PBM refers to the Public Service Medal, which Mr Koh received in 2000 for his service to the arts community in Singapore. Apart from his involvement in promoting Chinese culture here, he was a senior vice-president in Citibank Singapore before retiring in 2010.

The letter also stated that people in Oxley Bizhub had been “bullied and threatened” by Mr Koh after he apparently lost MCST council elections.

The letter also alleged that he and his team “spread rumours” and “started to vandalise public toilets, elevators and pump room” to give an impression that the management could not upkeep “the good environment in Oxley Bizhub”.

The letter was addressed to the Strata Title Board, national water agency PUB, Singapore Police Force, the Prime Minister’s Office, Urban Redevelopment Authority and several other public service agencies.

Ten days later, the MCST emailed the letter to Oxley Bizhub’s owners and occupiers, along with a publicly accessible online link to a petition to garner support for the letter.

In his statement of claim, Mr Koh said that the allegations in the letter were untrue and contained a negative connotation that he had used his title to frighten, threaten and place pressure in an illegitimate way to make the MCST act according to his wishes.

He also noted that the letter directly referenced him as “PBM Koh Chong Chiah” several times, and argued that the management intended to disseminate and share the allegedly defamatory statements as widely as possible.

As for his claim for aggravated damages, Mr Koh said that the management sent the letter to various parties, including government agencies, “without regard for the truth”.

In its defence, Oxley Bizhub’s MCST said in court documents that it denies the statements in the letter were defamatory, and that it had not published or circulated the letter to disparage Mr Koh or lower his standing.

It will seek to rely on the defences of justification, qualified privilege and fair comment.

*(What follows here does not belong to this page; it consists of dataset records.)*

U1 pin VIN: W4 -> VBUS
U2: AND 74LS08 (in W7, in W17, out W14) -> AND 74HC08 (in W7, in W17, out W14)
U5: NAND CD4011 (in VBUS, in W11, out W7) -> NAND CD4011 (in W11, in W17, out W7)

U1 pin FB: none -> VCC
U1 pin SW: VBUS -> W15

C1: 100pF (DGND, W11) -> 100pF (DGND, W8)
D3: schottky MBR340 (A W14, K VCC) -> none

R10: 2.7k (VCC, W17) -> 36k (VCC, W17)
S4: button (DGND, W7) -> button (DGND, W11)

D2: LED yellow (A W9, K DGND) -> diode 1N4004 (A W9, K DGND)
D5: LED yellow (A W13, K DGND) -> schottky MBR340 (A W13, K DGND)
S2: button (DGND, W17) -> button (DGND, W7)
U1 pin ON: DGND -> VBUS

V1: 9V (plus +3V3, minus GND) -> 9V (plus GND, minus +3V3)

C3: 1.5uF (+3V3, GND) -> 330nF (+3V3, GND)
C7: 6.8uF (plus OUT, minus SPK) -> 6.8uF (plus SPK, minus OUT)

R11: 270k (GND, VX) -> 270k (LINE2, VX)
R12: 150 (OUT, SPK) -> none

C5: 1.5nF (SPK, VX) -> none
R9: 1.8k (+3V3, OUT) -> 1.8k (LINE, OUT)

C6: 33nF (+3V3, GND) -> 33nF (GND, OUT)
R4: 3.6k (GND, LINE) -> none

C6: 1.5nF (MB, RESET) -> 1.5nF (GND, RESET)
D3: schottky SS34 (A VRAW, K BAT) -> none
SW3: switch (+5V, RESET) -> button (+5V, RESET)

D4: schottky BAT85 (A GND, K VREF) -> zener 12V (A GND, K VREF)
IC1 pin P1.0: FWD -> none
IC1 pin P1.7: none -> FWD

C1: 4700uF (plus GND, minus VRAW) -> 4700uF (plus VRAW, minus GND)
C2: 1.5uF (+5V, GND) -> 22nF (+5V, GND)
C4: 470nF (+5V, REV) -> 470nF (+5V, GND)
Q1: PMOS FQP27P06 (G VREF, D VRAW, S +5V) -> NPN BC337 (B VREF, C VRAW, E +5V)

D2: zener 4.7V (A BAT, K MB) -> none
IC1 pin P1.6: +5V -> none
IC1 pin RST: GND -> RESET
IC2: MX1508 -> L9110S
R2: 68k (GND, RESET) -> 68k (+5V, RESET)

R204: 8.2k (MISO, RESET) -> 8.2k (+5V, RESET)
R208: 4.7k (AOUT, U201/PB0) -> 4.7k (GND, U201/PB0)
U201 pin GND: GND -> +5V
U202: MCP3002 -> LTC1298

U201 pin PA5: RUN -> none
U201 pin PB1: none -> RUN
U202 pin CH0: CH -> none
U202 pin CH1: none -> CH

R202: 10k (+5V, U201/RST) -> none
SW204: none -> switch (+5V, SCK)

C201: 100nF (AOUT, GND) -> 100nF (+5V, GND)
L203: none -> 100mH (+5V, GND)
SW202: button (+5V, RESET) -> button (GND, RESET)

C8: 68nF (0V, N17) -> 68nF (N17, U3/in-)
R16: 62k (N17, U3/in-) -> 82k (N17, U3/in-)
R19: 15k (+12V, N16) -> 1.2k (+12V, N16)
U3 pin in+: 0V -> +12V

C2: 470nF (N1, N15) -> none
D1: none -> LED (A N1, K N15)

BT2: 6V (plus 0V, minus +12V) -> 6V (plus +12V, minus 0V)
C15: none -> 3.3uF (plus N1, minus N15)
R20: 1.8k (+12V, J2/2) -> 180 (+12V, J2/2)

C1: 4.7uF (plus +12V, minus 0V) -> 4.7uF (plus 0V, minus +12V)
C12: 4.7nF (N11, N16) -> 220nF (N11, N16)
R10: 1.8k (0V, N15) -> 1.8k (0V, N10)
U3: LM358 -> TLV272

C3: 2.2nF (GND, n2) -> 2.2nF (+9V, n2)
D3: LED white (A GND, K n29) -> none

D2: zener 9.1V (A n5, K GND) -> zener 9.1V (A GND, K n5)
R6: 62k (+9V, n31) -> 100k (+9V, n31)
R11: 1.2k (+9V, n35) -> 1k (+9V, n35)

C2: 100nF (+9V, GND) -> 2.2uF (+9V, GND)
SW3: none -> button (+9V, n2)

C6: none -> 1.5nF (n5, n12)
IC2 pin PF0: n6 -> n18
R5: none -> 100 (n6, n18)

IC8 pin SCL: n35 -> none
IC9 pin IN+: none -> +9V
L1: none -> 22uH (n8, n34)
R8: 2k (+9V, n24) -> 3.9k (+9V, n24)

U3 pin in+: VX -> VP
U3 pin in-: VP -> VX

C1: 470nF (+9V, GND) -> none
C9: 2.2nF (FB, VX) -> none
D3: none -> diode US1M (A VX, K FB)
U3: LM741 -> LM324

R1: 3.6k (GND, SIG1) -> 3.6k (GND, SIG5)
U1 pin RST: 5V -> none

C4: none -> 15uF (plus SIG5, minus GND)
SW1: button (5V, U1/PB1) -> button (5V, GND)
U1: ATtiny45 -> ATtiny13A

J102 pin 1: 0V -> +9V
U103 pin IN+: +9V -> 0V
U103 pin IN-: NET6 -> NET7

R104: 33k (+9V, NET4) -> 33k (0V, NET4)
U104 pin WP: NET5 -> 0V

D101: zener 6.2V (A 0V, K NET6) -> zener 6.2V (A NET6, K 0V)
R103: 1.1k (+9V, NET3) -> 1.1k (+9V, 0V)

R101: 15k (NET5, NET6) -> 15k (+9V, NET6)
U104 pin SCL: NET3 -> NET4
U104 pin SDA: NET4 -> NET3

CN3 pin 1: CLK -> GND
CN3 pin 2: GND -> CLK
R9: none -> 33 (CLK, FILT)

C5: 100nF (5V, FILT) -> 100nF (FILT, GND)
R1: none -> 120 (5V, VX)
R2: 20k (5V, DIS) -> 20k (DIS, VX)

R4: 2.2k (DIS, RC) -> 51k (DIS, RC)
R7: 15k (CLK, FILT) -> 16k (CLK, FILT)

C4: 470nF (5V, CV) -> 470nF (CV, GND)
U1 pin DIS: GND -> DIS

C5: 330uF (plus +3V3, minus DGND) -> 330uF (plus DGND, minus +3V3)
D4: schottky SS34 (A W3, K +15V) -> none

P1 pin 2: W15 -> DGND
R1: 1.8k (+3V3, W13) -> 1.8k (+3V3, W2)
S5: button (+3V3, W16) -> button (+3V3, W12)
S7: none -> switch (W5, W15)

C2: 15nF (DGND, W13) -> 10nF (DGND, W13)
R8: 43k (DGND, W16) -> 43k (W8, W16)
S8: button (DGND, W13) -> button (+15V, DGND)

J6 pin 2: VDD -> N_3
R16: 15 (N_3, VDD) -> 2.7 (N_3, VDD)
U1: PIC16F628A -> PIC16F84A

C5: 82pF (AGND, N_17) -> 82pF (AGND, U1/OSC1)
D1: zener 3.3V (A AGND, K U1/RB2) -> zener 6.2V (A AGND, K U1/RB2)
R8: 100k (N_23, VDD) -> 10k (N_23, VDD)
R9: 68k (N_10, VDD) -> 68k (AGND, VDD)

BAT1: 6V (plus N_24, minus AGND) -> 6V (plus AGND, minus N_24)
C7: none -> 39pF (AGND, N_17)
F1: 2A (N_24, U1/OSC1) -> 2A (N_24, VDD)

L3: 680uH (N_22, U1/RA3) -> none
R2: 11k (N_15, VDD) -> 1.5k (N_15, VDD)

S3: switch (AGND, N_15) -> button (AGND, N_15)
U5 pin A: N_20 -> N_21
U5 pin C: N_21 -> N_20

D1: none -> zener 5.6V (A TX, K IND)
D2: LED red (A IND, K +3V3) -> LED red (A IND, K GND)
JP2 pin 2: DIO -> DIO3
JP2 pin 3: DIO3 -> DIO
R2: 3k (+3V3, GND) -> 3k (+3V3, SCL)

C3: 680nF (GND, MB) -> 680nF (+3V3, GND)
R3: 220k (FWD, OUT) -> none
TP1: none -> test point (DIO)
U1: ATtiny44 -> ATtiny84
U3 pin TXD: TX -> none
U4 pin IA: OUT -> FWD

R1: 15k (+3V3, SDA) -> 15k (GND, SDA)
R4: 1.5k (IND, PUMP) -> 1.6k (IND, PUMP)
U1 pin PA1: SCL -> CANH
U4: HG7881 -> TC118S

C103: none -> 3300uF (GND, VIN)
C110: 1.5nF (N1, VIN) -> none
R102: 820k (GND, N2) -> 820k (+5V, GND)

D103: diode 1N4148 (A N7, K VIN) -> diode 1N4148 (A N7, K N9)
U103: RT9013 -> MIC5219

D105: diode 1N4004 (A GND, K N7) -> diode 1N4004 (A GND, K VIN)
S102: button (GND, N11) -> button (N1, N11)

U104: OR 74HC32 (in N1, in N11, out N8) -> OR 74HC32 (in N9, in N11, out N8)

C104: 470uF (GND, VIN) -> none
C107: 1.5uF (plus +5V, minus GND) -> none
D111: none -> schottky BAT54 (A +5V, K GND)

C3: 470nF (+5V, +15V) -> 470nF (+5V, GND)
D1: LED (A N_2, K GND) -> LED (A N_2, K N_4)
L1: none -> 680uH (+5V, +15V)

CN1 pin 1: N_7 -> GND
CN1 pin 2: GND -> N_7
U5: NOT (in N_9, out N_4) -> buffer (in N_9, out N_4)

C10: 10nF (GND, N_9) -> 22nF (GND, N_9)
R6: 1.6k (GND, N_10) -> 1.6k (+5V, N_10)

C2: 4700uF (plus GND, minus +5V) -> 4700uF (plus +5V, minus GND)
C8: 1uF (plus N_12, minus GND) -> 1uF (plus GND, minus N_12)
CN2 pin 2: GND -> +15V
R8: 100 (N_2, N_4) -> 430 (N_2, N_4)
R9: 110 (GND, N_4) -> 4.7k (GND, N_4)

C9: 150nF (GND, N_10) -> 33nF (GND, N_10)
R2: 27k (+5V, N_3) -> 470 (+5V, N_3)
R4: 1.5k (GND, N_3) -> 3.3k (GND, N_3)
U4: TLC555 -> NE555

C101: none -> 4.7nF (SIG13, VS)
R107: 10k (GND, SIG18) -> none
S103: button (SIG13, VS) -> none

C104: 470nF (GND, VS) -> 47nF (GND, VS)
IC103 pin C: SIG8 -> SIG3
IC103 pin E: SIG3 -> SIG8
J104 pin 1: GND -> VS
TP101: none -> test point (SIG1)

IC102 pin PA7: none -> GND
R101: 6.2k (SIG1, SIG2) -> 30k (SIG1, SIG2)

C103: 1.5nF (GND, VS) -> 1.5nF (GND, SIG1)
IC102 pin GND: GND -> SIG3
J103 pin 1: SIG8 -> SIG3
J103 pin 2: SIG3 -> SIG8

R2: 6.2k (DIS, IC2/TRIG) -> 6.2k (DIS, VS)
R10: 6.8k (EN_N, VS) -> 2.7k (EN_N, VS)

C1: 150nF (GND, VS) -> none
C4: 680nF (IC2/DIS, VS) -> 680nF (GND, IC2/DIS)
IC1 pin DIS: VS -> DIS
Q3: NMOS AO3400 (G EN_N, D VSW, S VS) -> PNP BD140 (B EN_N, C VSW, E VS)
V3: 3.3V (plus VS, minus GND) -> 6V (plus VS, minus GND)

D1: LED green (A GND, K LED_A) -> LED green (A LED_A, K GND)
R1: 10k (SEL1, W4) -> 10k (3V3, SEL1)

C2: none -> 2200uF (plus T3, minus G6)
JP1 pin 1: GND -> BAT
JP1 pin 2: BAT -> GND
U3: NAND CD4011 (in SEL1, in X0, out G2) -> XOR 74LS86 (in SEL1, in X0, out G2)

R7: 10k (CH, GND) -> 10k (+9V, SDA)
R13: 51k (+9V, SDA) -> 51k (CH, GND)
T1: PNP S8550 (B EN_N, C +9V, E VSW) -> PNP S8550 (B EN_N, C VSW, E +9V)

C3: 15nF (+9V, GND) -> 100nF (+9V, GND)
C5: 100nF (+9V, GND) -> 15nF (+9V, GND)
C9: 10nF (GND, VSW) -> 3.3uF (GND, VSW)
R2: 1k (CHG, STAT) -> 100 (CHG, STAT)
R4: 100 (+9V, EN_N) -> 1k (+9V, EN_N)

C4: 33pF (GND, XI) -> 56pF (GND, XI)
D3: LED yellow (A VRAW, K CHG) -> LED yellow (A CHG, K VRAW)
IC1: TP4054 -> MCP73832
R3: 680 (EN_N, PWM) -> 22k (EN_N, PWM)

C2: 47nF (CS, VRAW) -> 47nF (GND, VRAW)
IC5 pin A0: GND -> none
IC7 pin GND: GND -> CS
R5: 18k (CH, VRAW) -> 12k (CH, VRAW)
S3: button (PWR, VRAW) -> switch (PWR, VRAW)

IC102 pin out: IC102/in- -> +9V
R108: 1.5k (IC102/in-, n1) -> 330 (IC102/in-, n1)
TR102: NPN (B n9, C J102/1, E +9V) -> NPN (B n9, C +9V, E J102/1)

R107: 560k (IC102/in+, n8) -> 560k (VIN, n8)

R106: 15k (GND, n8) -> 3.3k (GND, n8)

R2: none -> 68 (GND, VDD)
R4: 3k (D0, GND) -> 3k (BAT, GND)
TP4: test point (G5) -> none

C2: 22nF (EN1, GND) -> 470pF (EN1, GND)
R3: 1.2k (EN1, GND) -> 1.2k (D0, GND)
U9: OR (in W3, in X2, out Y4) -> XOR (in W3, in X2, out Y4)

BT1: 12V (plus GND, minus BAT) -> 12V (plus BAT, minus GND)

Among its arguments, it said that Mr Koh had put “more pressure in a distasteful manner” and wore out the management by complaining to third parties, which potentially led to “a general depreciation in the property value of Oxley”.

It added that Mr Koh had indeed written to government agencies, statutory bodies or both, and possibly made the management look like it had failed to adequately maintain the building’s common property.

It argued that Mr Koh had not behaved in a manner befitting of a Public Service Medal holder and that he did not accept offers for mediation.

Mr Koh is represented by Mr Clarence Lun from Fervent Chambers, while Mr Terence Hua of Solitaire LLP represents Oxley Bizhub’s MCST.

Mr Koh rose to the rank of senior vice-president at Citibank, in a 26-year career at the bank that lasted till 2010.